In the first embodiment of the present invention, according to gray scale distribution characteristics of input images, an adaptive gamma control unit may dynamically change the gamma curve, so as to improve display contrast. FIG. 1 is a schematic block view of the adaptive gamma control unit according to the first embodiment of the present invention. Referring to FIG. 1, the adaptive gamma control unit 110 in the first embodiment of the present invention includes a gray scale distribution calculation unit 111, an image characteristic determination unit 112, a look-up table unit 113, and a register unit 114.

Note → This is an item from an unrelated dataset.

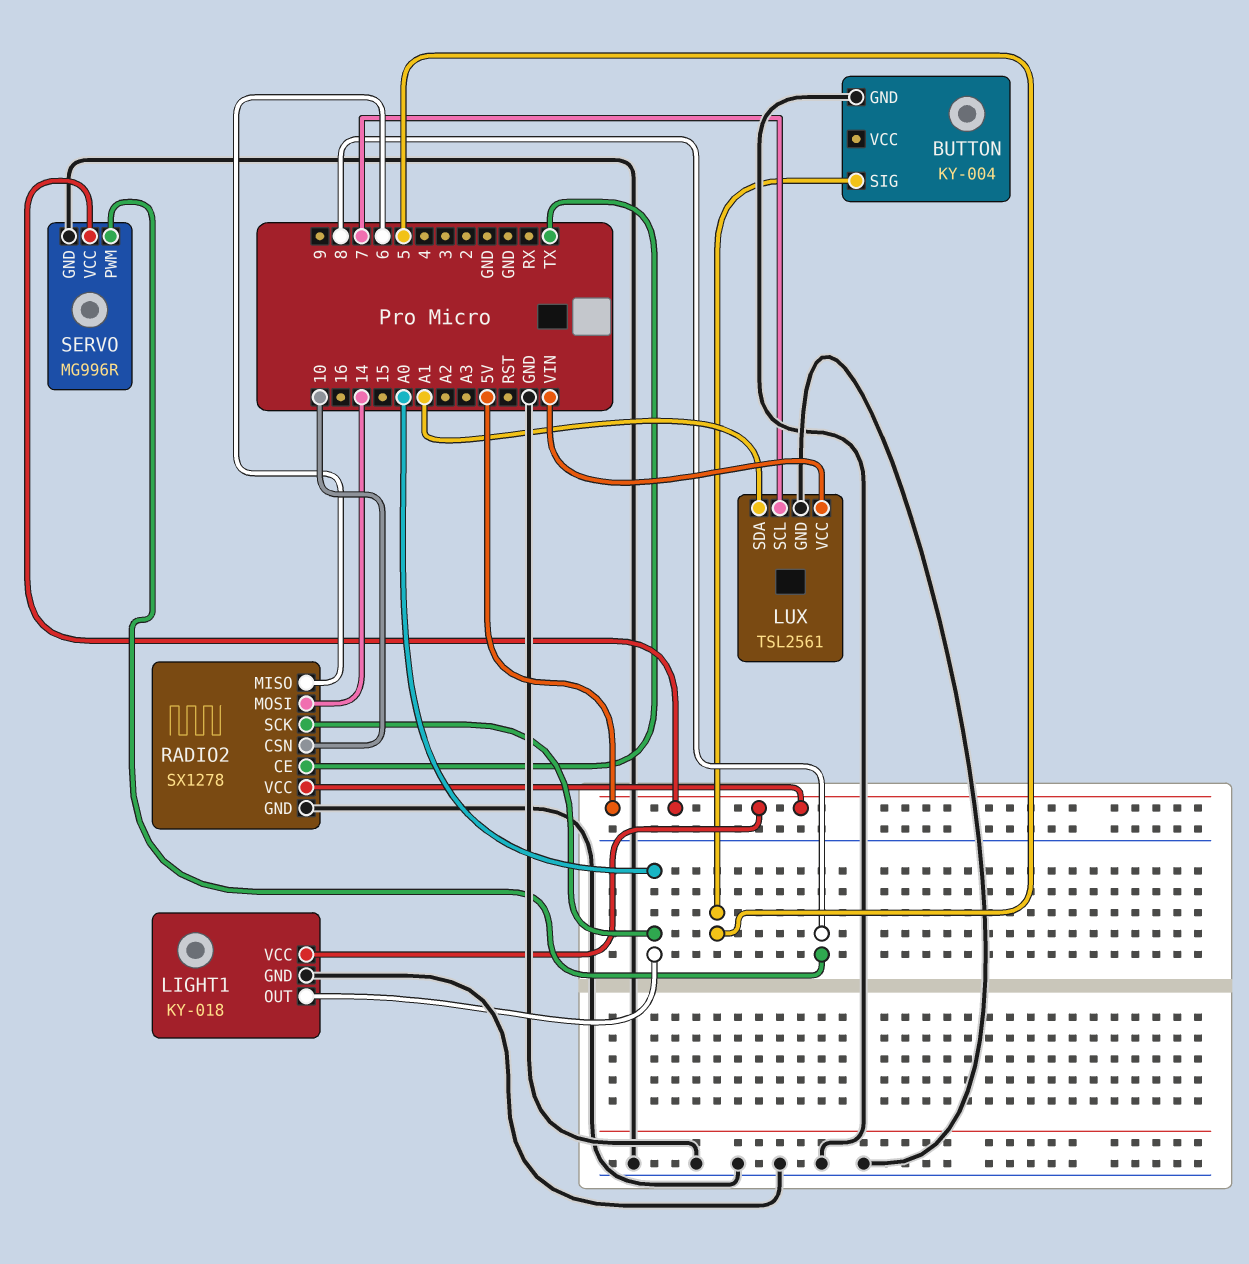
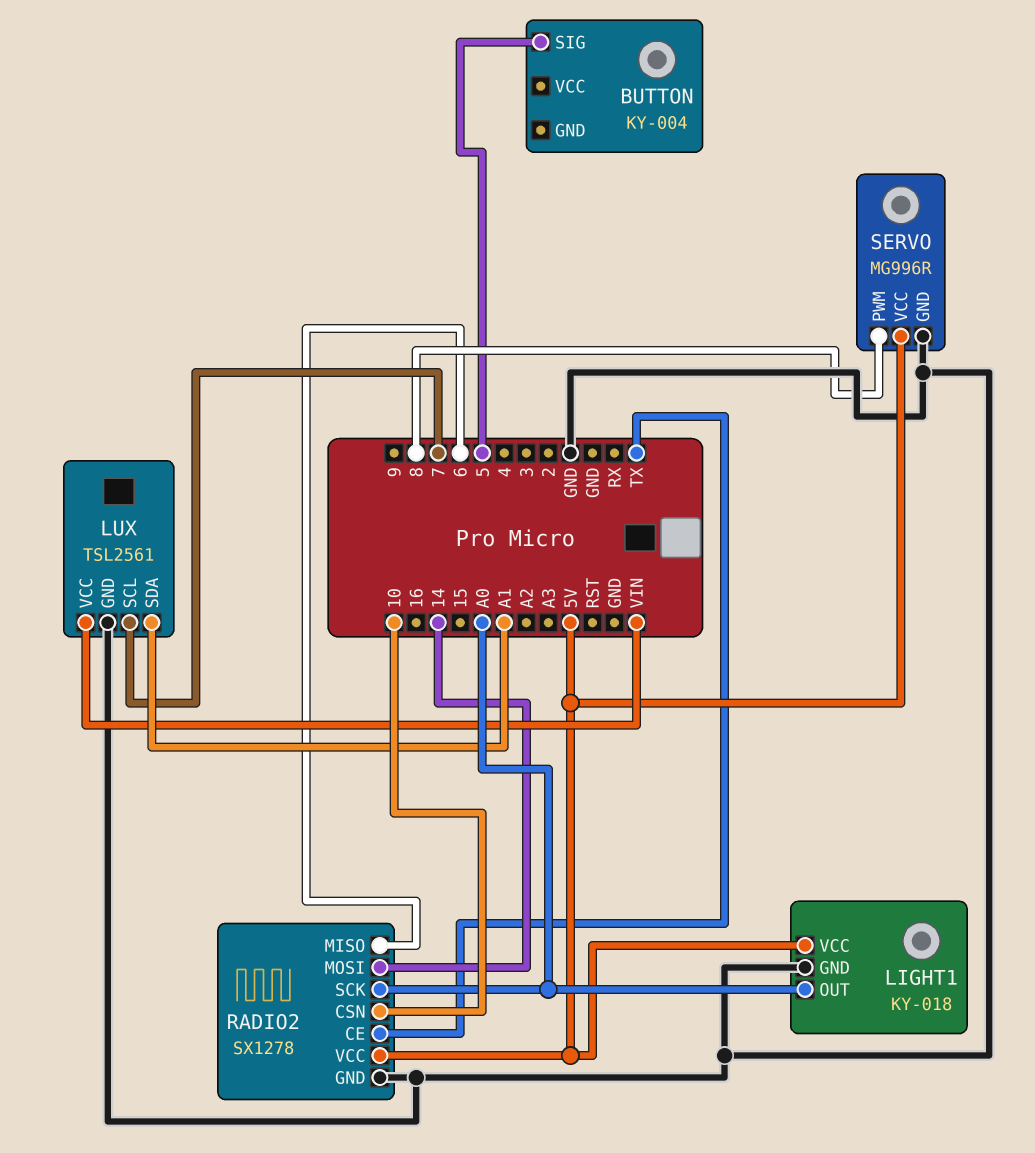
BUTTON pin GND: GND -> none

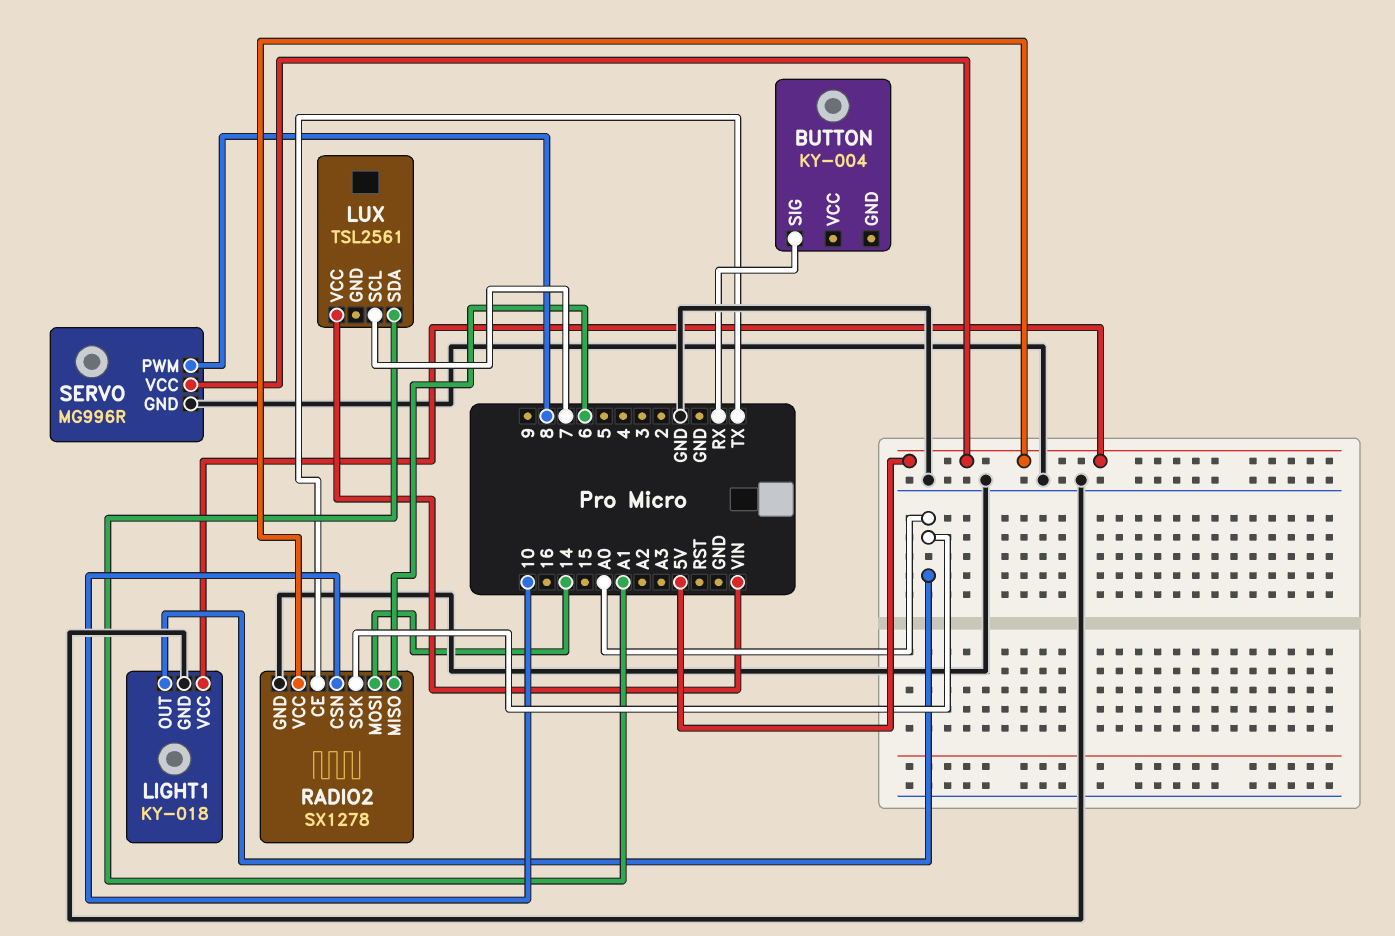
BUTTON pin SIG: 5 -> RX
LUX pin GND: GND -> none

Referring to FIGS. 2 to 4, the operation of the first embodiment of the present invention is illustrated.

The gray scale distribution calculation unit 111 calculates the gray scale distribution of the input image IN. In the following description, it is assumed that the input image IN has 24 bit, in which the red gray scale value, green gray scale value, and blue gray scale value each has 8 bit. Therefore, the gray scale distribution corresponding to the input image IN is 0-255. The gray scale range of 0-255 is classified into a plurality of blocks. For example, gray scales 0 to 63 are classified as Block 1, gray scales 64 to 127 are classified as Block 2, gray scales 128 to 191 are classified as Block 3, and gray scales 192 to 255 are classified as Block 4. Of course, the way for block classification is not limited here.

In FIG. 2, an accumulative value of a block to which the gray scale of the input image IN belongs is added by 1. When all the R, G, B gray scale values of the input image are classified, the accumulative value of each block of the input image is obtained. For example, it is assumed that R, G, B gray scale values of a certain pixel of the input image IN are respectively 60, 100, and 150, and the accumulative values of Block 1, Block 2, and Block 3 are respectively added by 1. If the RGB gray scale values of a certain pixel of the input image IN are respectively 50, 60, and 70, the accumulative value of Block 1 is added by 2, and the accumulative value of Block 2 is added by 1. Further, as for an input image having resolution of 320*240, the sum of the accumulative values of Blocks 1-4 should be (320*240*3).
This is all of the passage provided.